*** Block opens ***

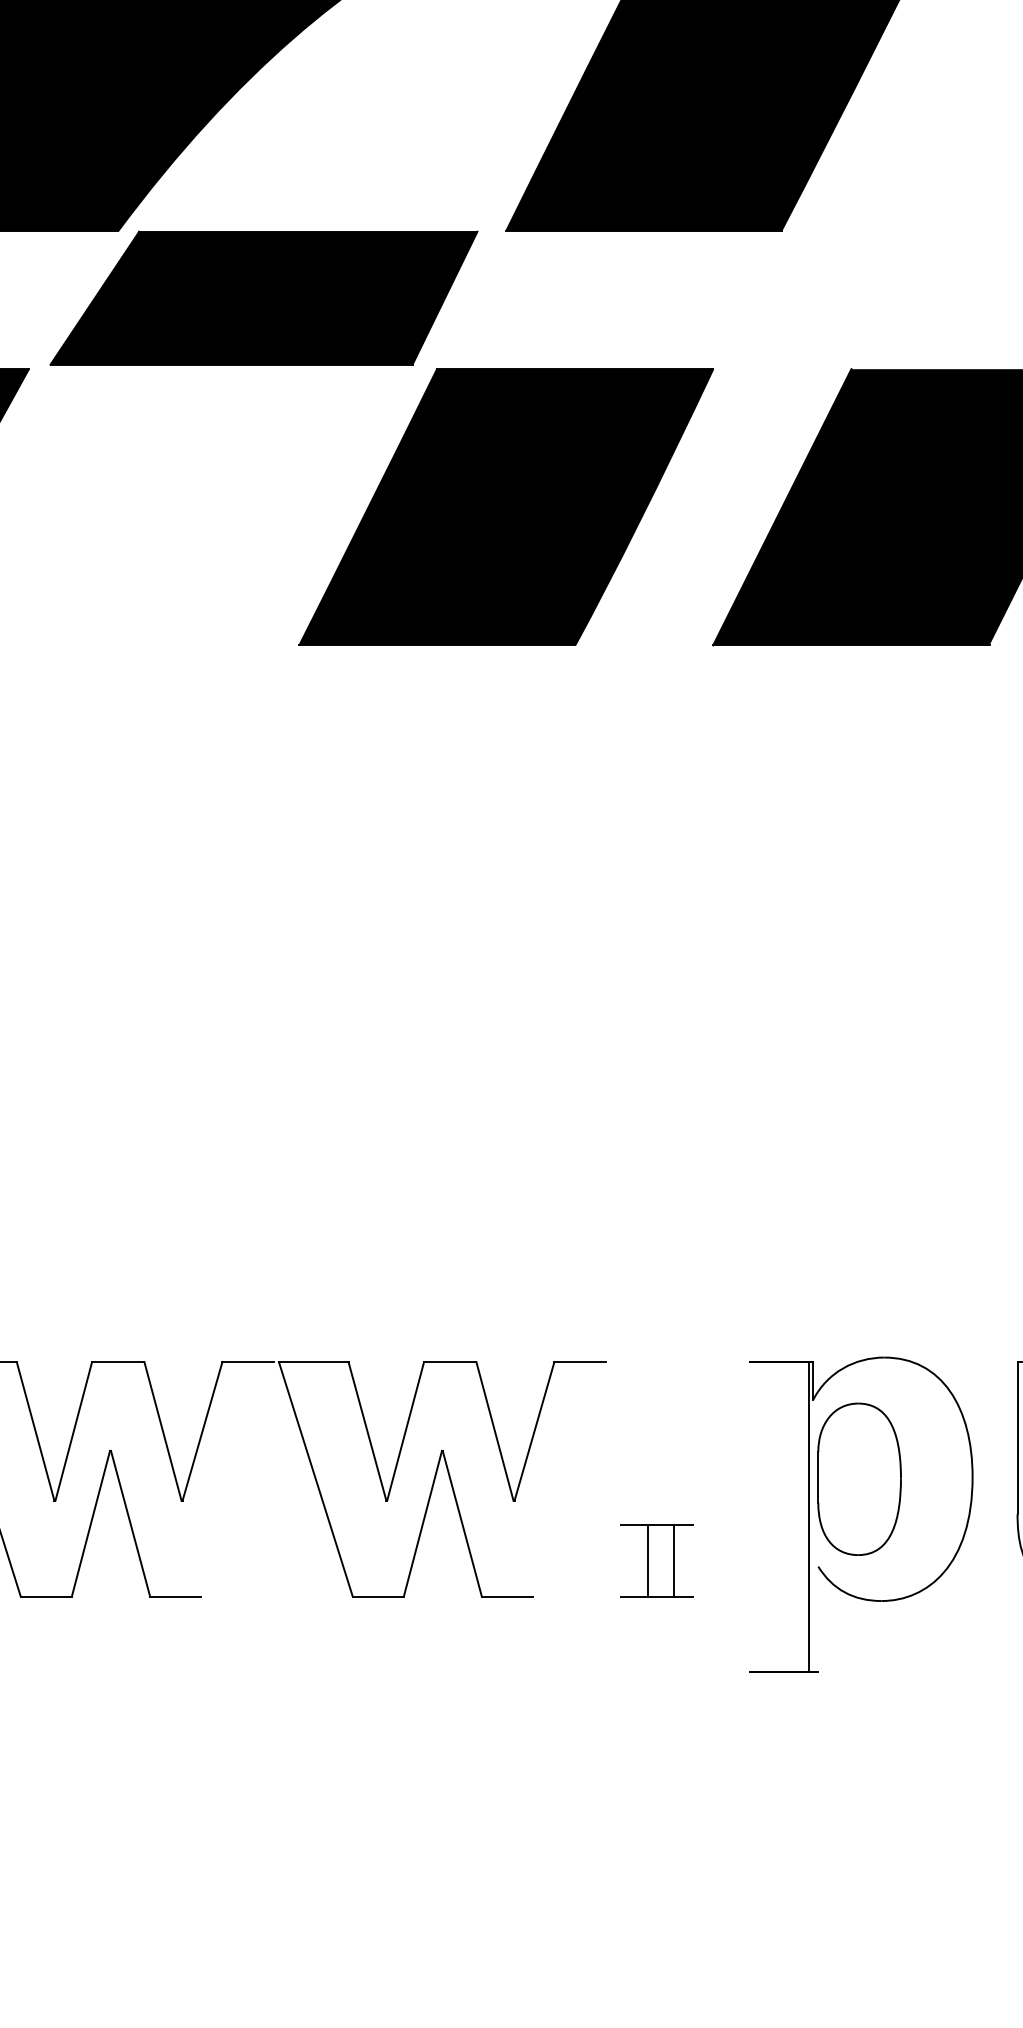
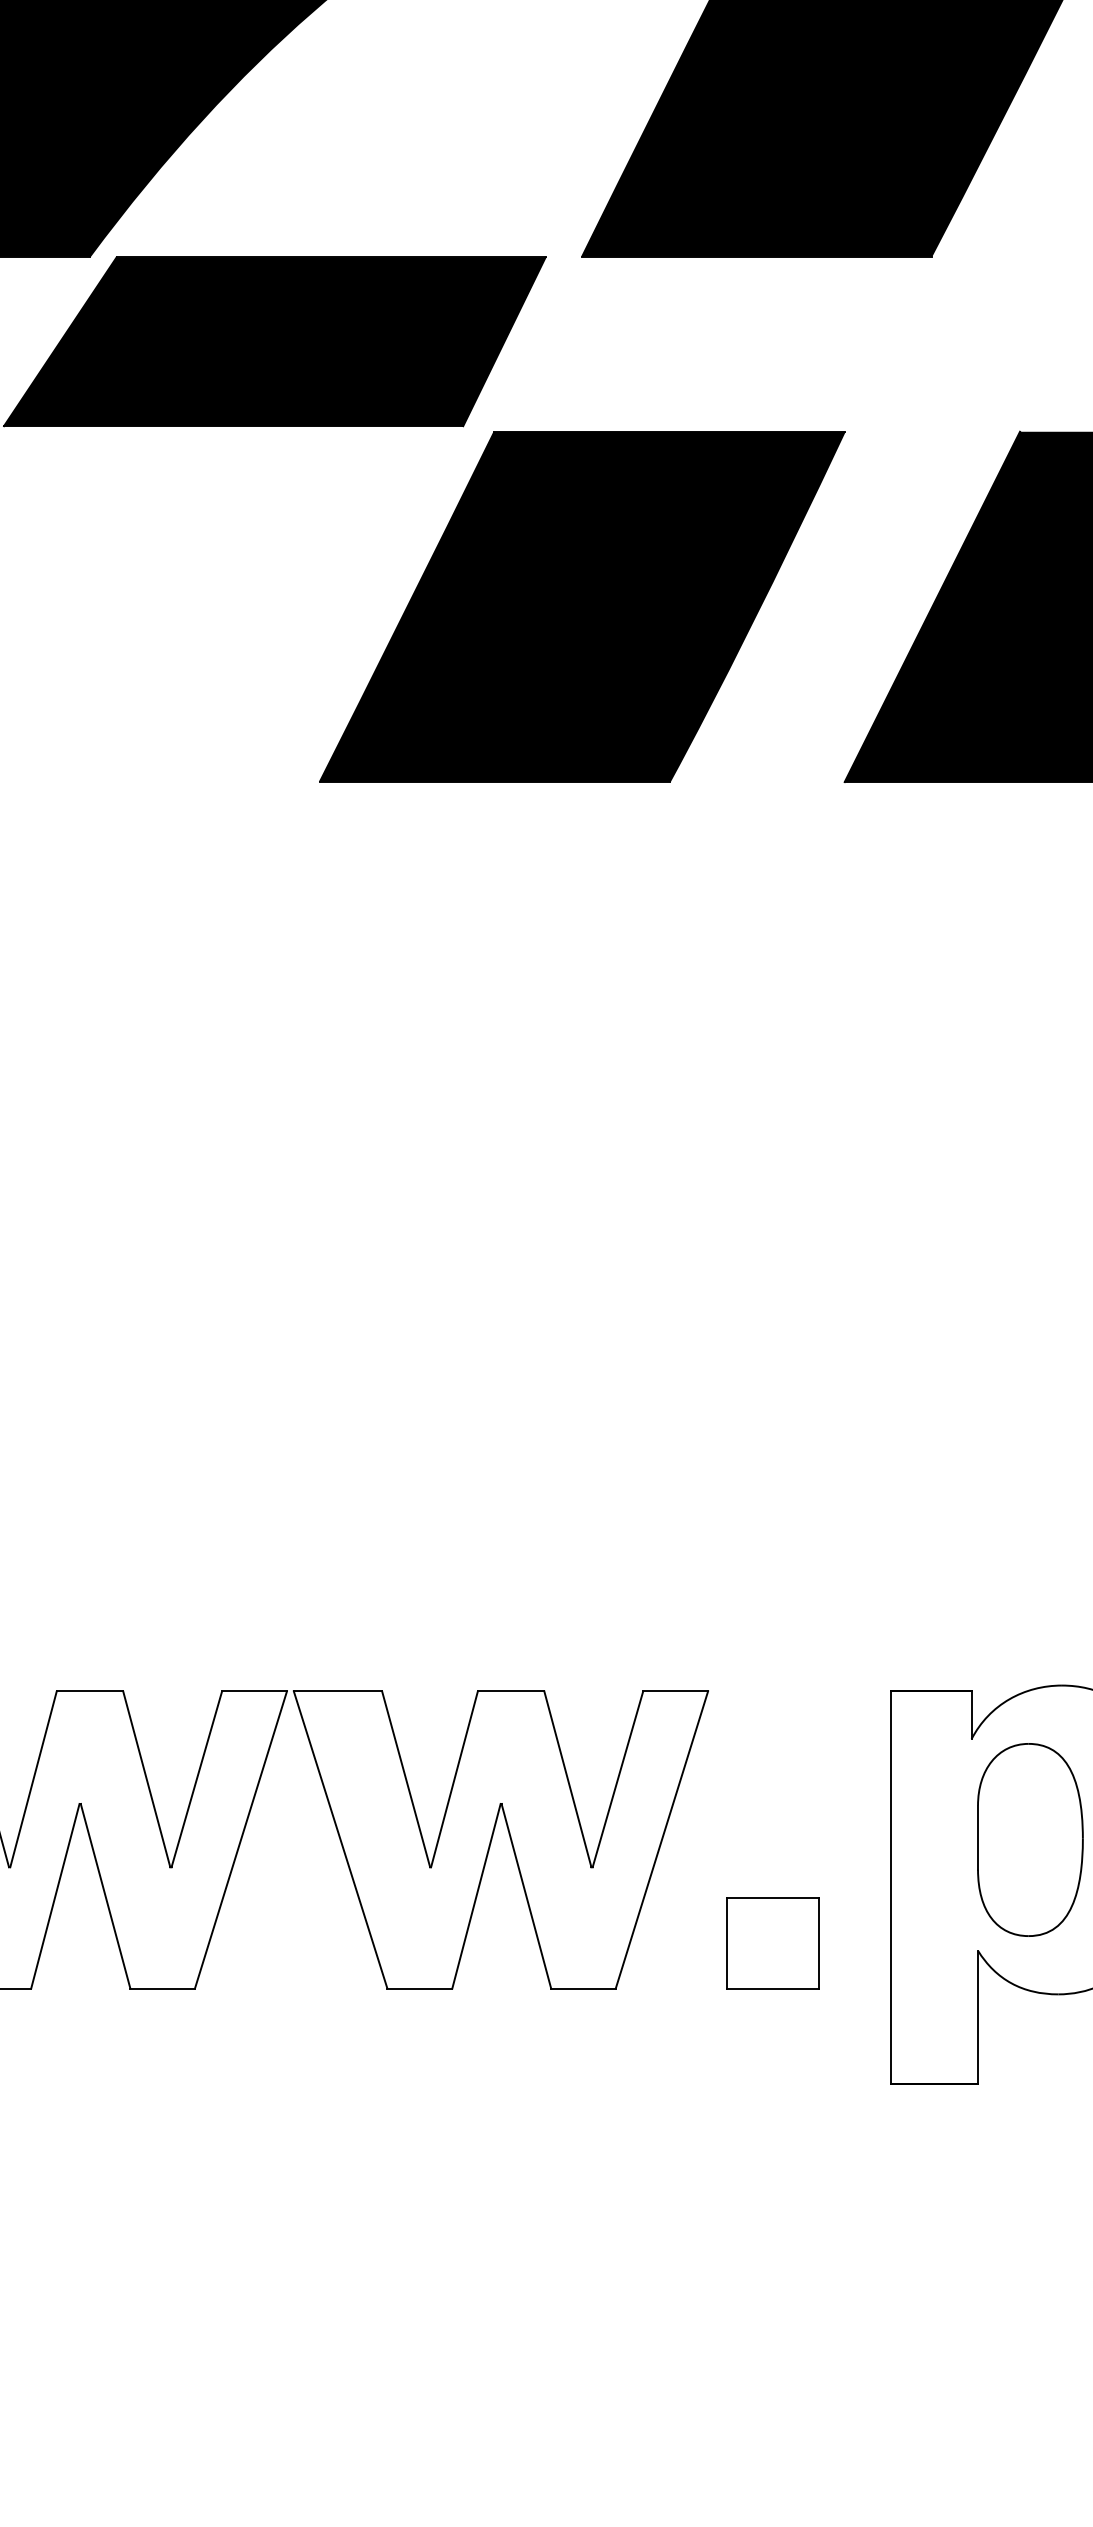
line: (237, 1479) -> (241, 1840), added
line: (568, 1479) -> (661, 1840), added
line: (808, 1516) -> (890, 1887), moved
line: (648, 1560) -> (819, 1942), moved
line: (673, 1560) -> (727, 1942), moved
line: (818, 1618) -> (978, 2016), added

*** Block closes ***

> WHAT IS EXPECTED
Repeat the material above word for word; no images go in the copy.

> RESULT OF THIS EXERCISE
line: (237, 1479) -> (241, 1840), added
line: (568, 1479) -> (661, 1840), added
line: (808, 1516) -> (890, 1887), moved
line: (648, 1560) -> (819, 1942), moved
line: (673, 1560) -> (727, 1942), moved
line: (818, 1618) -> (978, 2016), added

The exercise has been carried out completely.